Era para ser um dia de festa no Palestra Itália, mas o Palmeiras voltou a decepcionar dentro de seu estádio e foi derrotado neste domingo pelo Atlético Mineiro por 3 a 1, resultado que deixou a equipe em sétimo lugar no Brasileirão e fora da Copa Libertadores 2008 – a vaga ficou com o Cruzeiro.

O resultado no Palestra Itália refletiu a campanha irregular da equipe ao longo do Nacional. A derrota deste domingo foi a sexta do time em 19 jogos como mandante. Ao Atlético, que chegou a estar ameaçado pelo rebaixamento, coube festejar a classificação à Copa Sul-Americana.

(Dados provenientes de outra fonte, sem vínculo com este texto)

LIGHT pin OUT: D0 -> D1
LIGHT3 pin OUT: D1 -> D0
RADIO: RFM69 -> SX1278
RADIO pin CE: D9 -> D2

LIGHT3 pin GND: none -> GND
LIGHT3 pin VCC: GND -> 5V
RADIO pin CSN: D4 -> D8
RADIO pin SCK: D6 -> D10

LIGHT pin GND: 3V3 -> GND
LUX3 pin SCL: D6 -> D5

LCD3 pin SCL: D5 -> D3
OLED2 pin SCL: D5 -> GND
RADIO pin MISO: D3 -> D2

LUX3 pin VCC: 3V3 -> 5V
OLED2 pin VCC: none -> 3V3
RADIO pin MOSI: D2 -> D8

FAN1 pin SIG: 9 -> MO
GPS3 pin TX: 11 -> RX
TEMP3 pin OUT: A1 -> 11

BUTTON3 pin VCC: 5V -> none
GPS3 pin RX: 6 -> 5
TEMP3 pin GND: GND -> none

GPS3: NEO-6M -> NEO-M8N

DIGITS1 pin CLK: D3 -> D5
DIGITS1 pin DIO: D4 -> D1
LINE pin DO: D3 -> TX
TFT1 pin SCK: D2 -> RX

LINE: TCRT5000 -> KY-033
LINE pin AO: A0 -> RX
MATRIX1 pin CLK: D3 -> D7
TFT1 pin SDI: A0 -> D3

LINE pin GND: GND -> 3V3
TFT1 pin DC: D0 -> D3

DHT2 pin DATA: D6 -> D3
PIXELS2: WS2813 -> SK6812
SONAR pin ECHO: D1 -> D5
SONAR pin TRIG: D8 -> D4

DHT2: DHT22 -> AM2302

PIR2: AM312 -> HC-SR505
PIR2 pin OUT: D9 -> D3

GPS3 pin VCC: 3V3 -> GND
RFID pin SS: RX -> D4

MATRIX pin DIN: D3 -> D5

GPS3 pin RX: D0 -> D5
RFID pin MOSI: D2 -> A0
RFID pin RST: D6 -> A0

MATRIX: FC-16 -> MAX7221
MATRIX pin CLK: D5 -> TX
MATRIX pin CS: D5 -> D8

Apoiado pelos torcedores que lotaram o Palestra Itália (23.534 pagantes), o Palmeiras tomou as iniciativas da partida. O primeiro lance de perigo aconteceu logo aos 8 minutos. Após cruzamento do lateral Leandro, o atacante Rodrigão, livre na pequena área, cabeceou por cima do gol de Juninho. Com um esquema mais ofensivo, apenas dois volantes em campo (Makelele e Wendel), o Palmeiras também deu espaços para o Atlético. Por duas vezes, o time mineiro reclamou de pênalti. No primeiro lance, Gérson caiu na área após tentar driblar Diego Cavalieri. No outro, Marinho foi ao chão após disputar bola com o zagueiro David.

O árbitro Gutemberg de Paula Fonseca, do Rio de Janeiro, não marcou pênalti, o que deixou o técnico Leão indignado. No intervalo, eu deixou o gramado do Palestra Itália aos berros: "Ridículo, para não falar algo mais pesado. Foi ridícula [a atuação da arbitragem]". Ridícula, mesmo, foi a finalização de Deyvid Sacconi. Aos 18 minutos, o goleiro Juninho fez lambança e saiu jogando errado. Ele soltou a bola nos pés de Edmundo, que inverteu a jogada para Rodrigão. O atacante cruzou rasteiro, na boca do gol. Deyvid deu um carrinho, mas passou sobre a bola. A torcida não acreditou.

Depois desse lance, o ritmo do Palmeiras caiu. Quem gostou foi o Atlético-MG, que marcou o primeiro gol aos 33 minutos. Renan deixou Eder Luis na cara do gol de Cavalieri. Ele só teve o trabalho de chutar no canto do goleiro. O gol assustou a torcida e deixou o Palestra Itália calado. O susto, no entanto, durou apenas um minuto. Em rápida saída de bola, o atacante Rodrigão foi derrubado na área por Marcos. Pênalti para o Palmeiras. Edmundo foi para a cobrança e guardou a bola no canto direito de Juninho. Foi o gol 99 do atacante com a camisa verde – ele ainda não renovou para a próxima temporada.

Na segunda etapa, o técnico Caio Júnior tentou dar qualidade nas finalizações e colocou Caio no time. Porém, foi Rodrigão que perdeu uma ótima chance aos 9 minutos. Após cabecear, a bola do atacante foi defendida por Juninho, que espalmou na trave. No rebote, Rodrigão tocou de calcanhar e Juninho voltou a pegar. Mas os torcedores que achavam que o Palmeiras faria o segundo gol se enganaram. Após tabelinha com Danilinho, Gérson ficou na cara do gol. Ele chutou, mas Cavalieri pegou. No rebote, a bola caiu nos pés de Marinho, que só empurrou para as redes, marcando para o Galo aos 16 minutos.

Com a desvantagem no placar, o Palmeiras se desesperou e esqueceu completamente da marcação. O Atlético-MG teve várias chances de ampliar, mas só chegou ao terceiro e último gol aos 33 minutos. Eduardo subiu mais alto do que os zagueiros do Palmeiras e balançou a rede de Cavalieri. O Cruzeiro, que venceu o América de Natal, agradeceu o tropeço do Palmeiras e ficou com a quarta e última vaga para a Copa Libertadores. Agora, resta a diretoria do Palmeiras tocar o planejamento para 2008 sem a competição sul-americana, que era dada como certa. Com isso, complica a situação do técnico Caio Júnior.